Tuesday 15 July 1969
Chichester-Clark, then Northern
Ireland Prime Minister, mobilised the 'B-Specials'.
Friday 8 August 1969
James Chichester-Clark, then
Northern Ireland Prime Minister, held a meeting with James Callaghan,
then British Home Secretary, in London. Callaghan agreed to an
increase in the number of security force personnel. It was also
decided to allow the annual Apprentice Boys parade to go ahead
Tuesday 12 August 1969
Battle of the Bogside Began
As the Apprentice Boys parade
passed close to the Bogside area serious rioting erupted. The
Royal Ulster Constabulary (RUC), using armoured cars and water
cannons, entered the Bogside, in an attempt to end the rioting.
The RUC were closely followed by a Loyalist crowd. The residents
of the Bogside forced the police and the Loyalists back out of
the area. The RUC used CS gas to again enter the Bogside area.
[What was to become known as the 'Battle of the Bogside' lasted
for two days.]
Wednesday 13 August 1969
Serious rioting spread across
Northern Ireland from Derry to other Catholic areas stretching
the Royal Ulster Constabulary (RUC). The rioting deteriorated
into sectarian conflict between Catholics and Protestants and
many people, the majority being Catholics, were forced from their
Jack Lynch, then Taoiseach (Irish Prime Minister), made a television
address in which he announced that 'field hospitals' would be
set up in border areas. He went on to say that: "... the
present situation is the inevitable outcome of the policies pursued
for decades by successive Stormont governments. It is clear also
that the Irish government can no longer stand by and see innocent
people injured and perhaps worse.'
Friday 29 August 1969
Following the visit to Northern
Ireland by James Callaghan, then British Home Secretary, a communiqué
on behalf of the Stormont and British governments was released.

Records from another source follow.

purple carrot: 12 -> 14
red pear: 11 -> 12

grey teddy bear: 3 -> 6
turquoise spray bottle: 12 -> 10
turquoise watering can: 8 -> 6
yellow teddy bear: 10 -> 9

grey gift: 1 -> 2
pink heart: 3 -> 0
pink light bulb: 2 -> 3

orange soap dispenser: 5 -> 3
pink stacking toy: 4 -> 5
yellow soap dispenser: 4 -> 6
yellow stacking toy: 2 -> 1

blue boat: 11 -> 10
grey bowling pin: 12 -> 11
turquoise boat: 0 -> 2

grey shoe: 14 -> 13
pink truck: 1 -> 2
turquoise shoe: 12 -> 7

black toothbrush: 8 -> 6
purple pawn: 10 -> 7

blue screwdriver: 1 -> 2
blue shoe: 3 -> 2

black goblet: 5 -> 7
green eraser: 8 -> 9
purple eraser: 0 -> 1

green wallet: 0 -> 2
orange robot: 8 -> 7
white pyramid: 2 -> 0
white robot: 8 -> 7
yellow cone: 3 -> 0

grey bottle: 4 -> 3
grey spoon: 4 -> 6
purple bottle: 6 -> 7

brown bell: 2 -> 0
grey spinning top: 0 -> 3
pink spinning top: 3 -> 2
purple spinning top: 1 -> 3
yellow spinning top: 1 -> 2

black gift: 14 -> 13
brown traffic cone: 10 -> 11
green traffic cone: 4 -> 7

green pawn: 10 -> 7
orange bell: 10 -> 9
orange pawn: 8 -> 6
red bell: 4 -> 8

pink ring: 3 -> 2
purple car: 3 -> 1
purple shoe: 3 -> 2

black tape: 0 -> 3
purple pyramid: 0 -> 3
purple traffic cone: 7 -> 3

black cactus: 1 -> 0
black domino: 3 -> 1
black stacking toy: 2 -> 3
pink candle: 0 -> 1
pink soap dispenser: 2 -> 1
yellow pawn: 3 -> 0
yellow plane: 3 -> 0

This communiqué set out a number of further reforms mainly
in the area of government administration.
Friday 12 September 1969
The Cameron Report (Cmd 532)
into disturbances in Northern Ireland was published. The Cameron
inquiry had been set up on 15 January 1969.
Thursday 9 October 1969
James Callaghan, then British
Home Secretary, made a second visit to Northern Ireland between
9 and 10 October 1969. Following meetings between Callaghan and
the Stormont government, plans for further reforms were agreed
in a communiqué. The matters covered included: the establishment
of a central housing authority; reforms to the Royal Ulster Constabulary,
in light of the Hunt Report; reforms to the legal system; and
the issue of fair employment.
Friday 10 October 1969
The Hunt Report was published.
The Report recommends that: the Royal Ulster Constabulary (RUC)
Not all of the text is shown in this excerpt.